私はミリアさんの持っている牛乳瓶に目掛けて『ファイア』を放ち、一瞬で燃やす。ミリアさんはいきなり燃え出して驚いていたが、綿の如く一瞬で燃え尽きたのでどこかに引火したりしない。
「き、キララちゃん。いきなり燃やしたら驚いちゃうよ。もぅ、舌、ちょっと火傷しちゃったぁ……」
ミリアさんは舌をレロッと出し、唾液が滴りそうになる。
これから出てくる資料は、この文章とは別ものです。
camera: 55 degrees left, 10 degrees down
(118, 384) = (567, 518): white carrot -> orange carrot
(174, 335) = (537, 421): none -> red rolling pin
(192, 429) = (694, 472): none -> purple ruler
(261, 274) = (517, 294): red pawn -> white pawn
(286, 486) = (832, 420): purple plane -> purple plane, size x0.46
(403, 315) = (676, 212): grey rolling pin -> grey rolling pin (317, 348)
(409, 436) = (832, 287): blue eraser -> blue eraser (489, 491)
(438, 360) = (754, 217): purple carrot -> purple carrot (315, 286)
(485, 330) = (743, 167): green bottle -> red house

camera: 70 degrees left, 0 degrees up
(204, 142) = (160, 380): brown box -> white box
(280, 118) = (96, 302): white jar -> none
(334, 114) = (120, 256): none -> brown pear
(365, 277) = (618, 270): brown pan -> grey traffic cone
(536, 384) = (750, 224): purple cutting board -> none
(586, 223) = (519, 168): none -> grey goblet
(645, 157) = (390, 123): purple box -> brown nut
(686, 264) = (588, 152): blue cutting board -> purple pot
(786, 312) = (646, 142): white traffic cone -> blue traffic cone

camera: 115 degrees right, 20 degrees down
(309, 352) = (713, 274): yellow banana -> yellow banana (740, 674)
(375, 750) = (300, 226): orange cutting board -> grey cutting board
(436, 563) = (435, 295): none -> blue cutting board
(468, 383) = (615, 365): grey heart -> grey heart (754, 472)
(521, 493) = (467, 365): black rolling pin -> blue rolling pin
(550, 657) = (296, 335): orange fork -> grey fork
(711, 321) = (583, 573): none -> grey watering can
この獣族は何でこうも一八禁なんだ。
私はライトの特効薬が入った試験管を試験管ホルダーから引き抜き、ハンカチに少しだけしみこませてミリアさんの舌の上に乗せる。
「ん……。キララちゃん……、いきなり……」
「静かにしていてください。ミリアさんが喋ったり動いたりすると一八禁になってしまいます」
「はい?」
私がミリアさんの舌からハンカチをどけると、少々赤く腫れていた舌が綺麗な赤色に戻っている。
ライトの作った特効薬は病原菌とかを消す薬だと思っていたんだけど……、勝手が少し変わっているのか、傷を回復させる効果を持っていた。私の考察として細胞の炎症を飛ばし、自己回復能力を引き出しているからすぐに治るのだろう。
「す、すごぃ……。舌が痛かったの、もう治ってるよ……。キララちゃんは回復魔法が使えるの?」
「いえ、ちょっとしたポーションです。私の弟が作ってくれたんですけど、火傷にも効果があってよかったです」
「ありがとう、キララちゃん。舌が痛いとキスするときに大変だからさ、治してもらって凄く感謝してる」
「き、キス……。ミリアさんはき、キスするんですか……」
「キスくらいするよ。ニクスが寝てるときにね~」
ミリアさんは右の口角を上げ、いたずらっ子の顔をしながらニクスさんの方を見た。
「なっ……」
ニクスさんは初耳だったらしく、髪色と同じくらい顔を赤くしていた。
――仲が良すぎるというか、もう恋人やんけ。ま、まぁ……。二人とも冒険者と言うことは成人していると言うことだし、私が何か言う必要は無い。
「み、ミリア。ぼ、僕が寝ている間に、き、キスするとか、何を考えてるんだよ!」
「なになに~、ニクス。私がニクスにキスしてるかどうかなんて、ニクスが気にする必要なくない~」
「き、気にするだろ! 寝ている間とか、僕が全然起きないのをいいことに、キス以外もしているんじゃないだろうな!」
「え~。うぅーん……。さぁ、どうだろうね~」
ミリアさんは小悪魔っぽく笑い、胸元をニクスさんに見せる。
ニクスさんは思いっきり視線を外し、帆の壁を見た。
「お二人はほんと仲がいいですね。三歳のころから一緒だと言っていましたけど……、お二方とも成人しているんですよね?」
「うん。してるよ。私とニクスは同い年の一五歳。私はもうすぐ誕生日だから、一六歳になるんだ。ニクスはもう少し後なんだよ。だから、私の方が一応年上って感じかな」
「三カ月しか変わらないじゃないか……。全く……。ミリアの頭で年上ずらされても困るよ」
「な、なにを~。私だってニクスくらい頭が良いもん。私、馬鹿じゃないもん」
ミリアさんは頬を膨らませ、耳を逆立てる。
「じゃあ、一と九を足して五回同じように計算したあと、五つの数字を全部足してみて」
「一と九を五回足す……。一、九、一、九、一、九、一、九、一、九……。えっと、えっと……。一、九、一、九、一、九、一、九、一、九……」
ミリアさんは指を数えながら計算していく。
「あの……。もう、言わなくていいです。なんか、卑猥なので……」
「一、九、一、九、一、九、一、九、一、九……一九!」
「違う、五○でした。はぁ……、なんで一九になるんだよ……。せっかく僕と同じく冒険者専門学校に通わせてもらっていたのに、よく卒業出来たな」
「えへへ~。校長先生に頼まれて魔物をいっぱい狩ったら卒業させてくれたからさ、助かったよ~。け、計算なんて出来なくても魔物さえ倒せれば冒険者はやっていけるよ!」
どうやらミリアさんは一と九を足す事も出来ないらしく、計算が苦手なようだ。シャインと同じ匂いを感じる。頭が全部筋肉で出来てしまっている方なのかもしれない。